Lars Gunnar and Niels Holger Anderson, for whom this collection is named, are the adopted sons of Jutta Fischer (Herrmann) Anderson and her late husband, Rolf-Dieter Herrmann. Donated to Luther in the spring of 2004 by Jutta, this collection consists of eight Australian Aboriginal Bark paintings from Arnhem Land. Most of the collection originated in Oenpelli, an Aboriginal settlement in Australia's Northern Territory. Art of the region is stylistically distinct and is known especially for its "x-ray style" in which the artists depict what they know rather than what they see. Additional Aboriginal artifacts were donated by Jutta (Herrmann) Anderson and are maintained by the Department of Anthropology, Sociology, and Social Work.
Jutta Anderson and her first husband, Rolf-Dieter Herrmann, were gifted one of the paintings in this collection and purchased the rest when they spent three months in Canberra, Australia in 1974.

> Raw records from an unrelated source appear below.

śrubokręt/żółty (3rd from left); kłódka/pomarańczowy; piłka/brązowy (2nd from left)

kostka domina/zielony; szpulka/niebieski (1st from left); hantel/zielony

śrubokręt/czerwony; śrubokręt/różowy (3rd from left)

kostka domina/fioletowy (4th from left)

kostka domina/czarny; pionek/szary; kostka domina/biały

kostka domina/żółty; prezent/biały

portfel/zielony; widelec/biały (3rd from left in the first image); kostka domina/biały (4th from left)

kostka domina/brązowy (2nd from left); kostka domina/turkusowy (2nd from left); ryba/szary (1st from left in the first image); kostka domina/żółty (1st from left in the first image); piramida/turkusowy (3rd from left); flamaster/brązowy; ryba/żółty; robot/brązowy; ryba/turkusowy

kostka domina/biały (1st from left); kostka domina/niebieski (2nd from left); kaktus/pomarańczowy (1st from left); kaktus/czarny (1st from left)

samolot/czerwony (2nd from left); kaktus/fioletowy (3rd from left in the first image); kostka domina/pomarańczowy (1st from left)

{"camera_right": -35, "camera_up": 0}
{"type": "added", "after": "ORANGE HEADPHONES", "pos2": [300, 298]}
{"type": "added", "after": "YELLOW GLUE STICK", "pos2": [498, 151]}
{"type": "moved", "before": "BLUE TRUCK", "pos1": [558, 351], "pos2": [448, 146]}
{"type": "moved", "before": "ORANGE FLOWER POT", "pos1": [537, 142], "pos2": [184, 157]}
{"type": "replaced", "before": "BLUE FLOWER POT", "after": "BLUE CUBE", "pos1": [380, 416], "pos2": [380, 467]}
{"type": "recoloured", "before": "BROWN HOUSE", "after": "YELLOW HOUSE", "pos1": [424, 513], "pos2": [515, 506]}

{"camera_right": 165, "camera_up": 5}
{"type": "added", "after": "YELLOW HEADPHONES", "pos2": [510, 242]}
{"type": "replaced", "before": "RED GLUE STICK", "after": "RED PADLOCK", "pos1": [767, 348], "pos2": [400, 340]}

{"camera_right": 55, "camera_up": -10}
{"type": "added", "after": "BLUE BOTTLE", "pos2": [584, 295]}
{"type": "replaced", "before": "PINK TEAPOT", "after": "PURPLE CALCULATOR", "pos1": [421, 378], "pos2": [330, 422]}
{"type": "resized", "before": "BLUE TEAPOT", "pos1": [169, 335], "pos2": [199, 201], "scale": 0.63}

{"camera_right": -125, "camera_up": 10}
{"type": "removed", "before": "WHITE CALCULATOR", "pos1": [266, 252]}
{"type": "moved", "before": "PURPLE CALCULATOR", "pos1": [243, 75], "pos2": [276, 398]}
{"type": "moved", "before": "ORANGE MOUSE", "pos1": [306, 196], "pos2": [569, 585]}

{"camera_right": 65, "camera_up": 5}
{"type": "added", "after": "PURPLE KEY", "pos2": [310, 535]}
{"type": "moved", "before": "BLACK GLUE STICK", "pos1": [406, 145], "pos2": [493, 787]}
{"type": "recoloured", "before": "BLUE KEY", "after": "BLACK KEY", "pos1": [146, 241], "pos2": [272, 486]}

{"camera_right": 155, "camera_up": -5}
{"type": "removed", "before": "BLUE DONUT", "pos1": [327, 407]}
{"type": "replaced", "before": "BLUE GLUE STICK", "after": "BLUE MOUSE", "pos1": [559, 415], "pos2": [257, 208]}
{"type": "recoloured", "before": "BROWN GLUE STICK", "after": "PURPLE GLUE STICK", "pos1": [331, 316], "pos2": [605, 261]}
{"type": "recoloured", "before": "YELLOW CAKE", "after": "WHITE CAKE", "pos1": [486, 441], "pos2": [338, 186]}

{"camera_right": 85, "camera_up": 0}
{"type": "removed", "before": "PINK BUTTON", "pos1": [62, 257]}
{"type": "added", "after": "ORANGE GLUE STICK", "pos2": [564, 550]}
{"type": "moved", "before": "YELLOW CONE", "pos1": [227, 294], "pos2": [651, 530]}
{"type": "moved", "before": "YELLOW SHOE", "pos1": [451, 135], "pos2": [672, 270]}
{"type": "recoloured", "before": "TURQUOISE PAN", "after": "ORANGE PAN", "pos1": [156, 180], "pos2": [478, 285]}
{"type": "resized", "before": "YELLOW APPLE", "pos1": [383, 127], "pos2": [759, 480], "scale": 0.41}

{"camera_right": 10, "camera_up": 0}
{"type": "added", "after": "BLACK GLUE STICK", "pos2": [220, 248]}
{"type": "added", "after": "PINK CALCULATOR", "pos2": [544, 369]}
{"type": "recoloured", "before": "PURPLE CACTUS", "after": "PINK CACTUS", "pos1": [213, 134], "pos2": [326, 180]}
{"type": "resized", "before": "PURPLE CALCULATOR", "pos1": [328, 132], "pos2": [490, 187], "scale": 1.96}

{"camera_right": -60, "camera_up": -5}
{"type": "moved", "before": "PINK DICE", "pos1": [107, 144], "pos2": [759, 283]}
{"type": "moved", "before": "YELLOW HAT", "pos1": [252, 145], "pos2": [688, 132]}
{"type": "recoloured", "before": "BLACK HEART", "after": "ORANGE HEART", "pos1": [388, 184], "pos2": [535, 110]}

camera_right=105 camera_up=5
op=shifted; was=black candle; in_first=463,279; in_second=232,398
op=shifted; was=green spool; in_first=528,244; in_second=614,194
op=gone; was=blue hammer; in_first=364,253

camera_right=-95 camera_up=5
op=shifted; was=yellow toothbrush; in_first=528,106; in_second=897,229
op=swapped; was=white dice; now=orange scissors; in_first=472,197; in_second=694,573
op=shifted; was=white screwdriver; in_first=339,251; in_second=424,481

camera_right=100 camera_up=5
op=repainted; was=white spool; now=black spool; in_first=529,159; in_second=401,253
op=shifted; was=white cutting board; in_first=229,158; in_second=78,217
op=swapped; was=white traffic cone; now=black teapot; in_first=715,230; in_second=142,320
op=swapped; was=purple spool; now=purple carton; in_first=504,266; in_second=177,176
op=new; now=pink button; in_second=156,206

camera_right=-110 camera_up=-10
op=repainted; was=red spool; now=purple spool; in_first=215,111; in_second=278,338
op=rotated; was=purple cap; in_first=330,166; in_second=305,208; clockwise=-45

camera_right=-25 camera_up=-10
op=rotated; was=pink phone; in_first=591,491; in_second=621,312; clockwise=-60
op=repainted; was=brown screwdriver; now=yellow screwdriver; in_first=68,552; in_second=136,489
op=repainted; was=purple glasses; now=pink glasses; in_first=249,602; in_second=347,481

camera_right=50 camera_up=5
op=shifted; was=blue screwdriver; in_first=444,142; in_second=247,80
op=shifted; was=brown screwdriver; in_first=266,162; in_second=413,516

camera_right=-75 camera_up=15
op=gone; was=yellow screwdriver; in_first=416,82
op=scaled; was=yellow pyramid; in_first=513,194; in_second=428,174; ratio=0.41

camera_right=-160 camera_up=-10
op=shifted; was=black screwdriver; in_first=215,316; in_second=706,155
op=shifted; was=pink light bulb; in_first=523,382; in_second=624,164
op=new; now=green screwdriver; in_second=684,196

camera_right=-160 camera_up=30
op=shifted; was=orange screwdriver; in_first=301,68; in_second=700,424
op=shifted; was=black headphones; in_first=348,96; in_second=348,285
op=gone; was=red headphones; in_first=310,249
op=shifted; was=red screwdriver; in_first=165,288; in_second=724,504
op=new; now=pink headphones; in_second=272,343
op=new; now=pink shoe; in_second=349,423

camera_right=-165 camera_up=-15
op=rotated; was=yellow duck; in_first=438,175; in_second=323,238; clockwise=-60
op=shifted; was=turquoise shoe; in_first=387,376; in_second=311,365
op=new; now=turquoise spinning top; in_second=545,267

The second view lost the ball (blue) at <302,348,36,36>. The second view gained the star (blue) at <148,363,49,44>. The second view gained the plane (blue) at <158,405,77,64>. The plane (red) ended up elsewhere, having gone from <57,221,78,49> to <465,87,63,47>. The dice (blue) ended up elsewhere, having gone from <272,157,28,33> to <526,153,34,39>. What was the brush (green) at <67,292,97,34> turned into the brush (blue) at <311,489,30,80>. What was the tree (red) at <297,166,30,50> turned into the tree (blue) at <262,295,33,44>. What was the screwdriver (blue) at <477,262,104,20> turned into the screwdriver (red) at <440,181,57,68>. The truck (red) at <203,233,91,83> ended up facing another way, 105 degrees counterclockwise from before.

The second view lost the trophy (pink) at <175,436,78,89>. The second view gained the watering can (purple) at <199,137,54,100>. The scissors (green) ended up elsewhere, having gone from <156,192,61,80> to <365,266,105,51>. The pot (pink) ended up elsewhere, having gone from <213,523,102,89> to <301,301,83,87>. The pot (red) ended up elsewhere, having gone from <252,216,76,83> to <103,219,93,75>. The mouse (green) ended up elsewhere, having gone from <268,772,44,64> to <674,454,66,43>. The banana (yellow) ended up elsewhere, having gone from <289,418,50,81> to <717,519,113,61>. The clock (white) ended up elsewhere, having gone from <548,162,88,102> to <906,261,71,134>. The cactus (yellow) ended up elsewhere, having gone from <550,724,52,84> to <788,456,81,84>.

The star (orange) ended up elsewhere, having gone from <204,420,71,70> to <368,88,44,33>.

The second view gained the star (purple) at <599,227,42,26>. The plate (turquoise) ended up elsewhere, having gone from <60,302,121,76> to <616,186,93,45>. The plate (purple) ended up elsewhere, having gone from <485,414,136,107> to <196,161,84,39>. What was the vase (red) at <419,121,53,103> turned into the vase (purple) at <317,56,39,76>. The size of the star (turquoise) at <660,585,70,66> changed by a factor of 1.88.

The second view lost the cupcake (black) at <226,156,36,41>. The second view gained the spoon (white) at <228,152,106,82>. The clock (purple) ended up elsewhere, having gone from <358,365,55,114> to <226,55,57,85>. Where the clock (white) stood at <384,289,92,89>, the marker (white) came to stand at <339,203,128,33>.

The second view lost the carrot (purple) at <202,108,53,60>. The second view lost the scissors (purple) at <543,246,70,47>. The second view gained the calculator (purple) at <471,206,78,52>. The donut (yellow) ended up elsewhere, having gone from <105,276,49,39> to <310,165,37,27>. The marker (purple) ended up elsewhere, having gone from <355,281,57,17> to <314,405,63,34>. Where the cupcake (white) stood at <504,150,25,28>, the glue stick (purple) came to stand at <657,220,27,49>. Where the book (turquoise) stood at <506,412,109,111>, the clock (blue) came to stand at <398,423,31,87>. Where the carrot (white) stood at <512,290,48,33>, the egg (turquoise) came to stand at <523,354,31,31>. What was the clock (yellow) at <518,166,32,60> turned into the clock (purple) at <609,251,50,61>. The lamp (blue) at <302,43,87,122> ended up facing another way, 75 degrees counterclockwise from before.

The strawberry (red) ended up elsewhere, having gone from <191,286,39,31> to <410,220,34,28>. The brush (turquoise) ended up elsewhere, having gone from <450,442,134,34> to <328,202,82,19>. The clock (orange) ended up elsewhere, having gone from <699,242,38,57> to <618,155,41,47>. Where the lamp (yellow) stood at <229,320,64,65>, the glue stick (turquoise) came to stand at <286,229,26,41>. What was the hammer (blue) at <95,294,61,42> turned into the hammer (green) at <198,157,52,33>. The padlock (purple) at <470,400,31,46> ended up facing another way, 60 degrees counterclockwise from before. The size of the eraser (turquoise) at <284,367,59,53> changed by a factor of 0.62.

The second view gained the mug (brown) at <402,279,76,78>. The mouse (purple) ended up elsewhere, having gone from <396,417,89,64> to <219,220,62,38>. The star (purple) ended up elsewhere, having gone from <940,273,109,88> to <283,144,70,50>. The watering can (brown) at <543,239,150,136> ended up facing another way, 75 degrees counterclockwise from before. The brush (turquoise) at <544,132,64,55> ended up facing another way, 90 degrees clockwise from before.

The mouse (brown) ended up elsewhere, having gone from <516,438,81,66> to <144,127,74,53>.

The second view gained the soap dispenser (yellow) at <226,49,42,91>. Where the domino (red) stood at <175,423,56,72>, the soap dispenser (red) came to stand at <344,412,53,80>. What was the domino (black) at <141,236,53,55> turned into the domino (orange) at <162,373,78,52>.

Bark paintings made in Arnhem Land were usually created from a eucalyptus species that can be found only in this region. Art of the region is stylistically distinct and is known especially for its "x-ray style" in which the artists depict what they know rather than what they see. Most of the paintings in this collection include cross-hatching or parallel lines in the bodies of the animals, as well as a depiction of the animals' organs, spinal columns, digestive tracts, etc. Anderson suggested that the works in this collection relate to everyday activities, as the artists were not considered professional, but were individuals who integrated painting into their daily activities. The drawing of a totemic animal can be likened to a prayer for or an anticipation of a successful hunt.
Jutta Anderson explains the goal of her donation:
"Over the past thirty years the continued presence of these artifacts in my various homes served as a reminder of that power that art has to teach us about worlds yet unfathomed. It is my wish that this collection may have a similar effect on this school that is predominately shaped by its European tradition and that it may instill in its students the desire to explore and value otherness."
Lars Gunnar and Niels Holger Anderson, for whom this collection is named, are the adopted sons of Jutta and her late husband, Rolf-Dieter Herrmann. They were adopted again by her second husband, George Anderson, shortly after their marriage.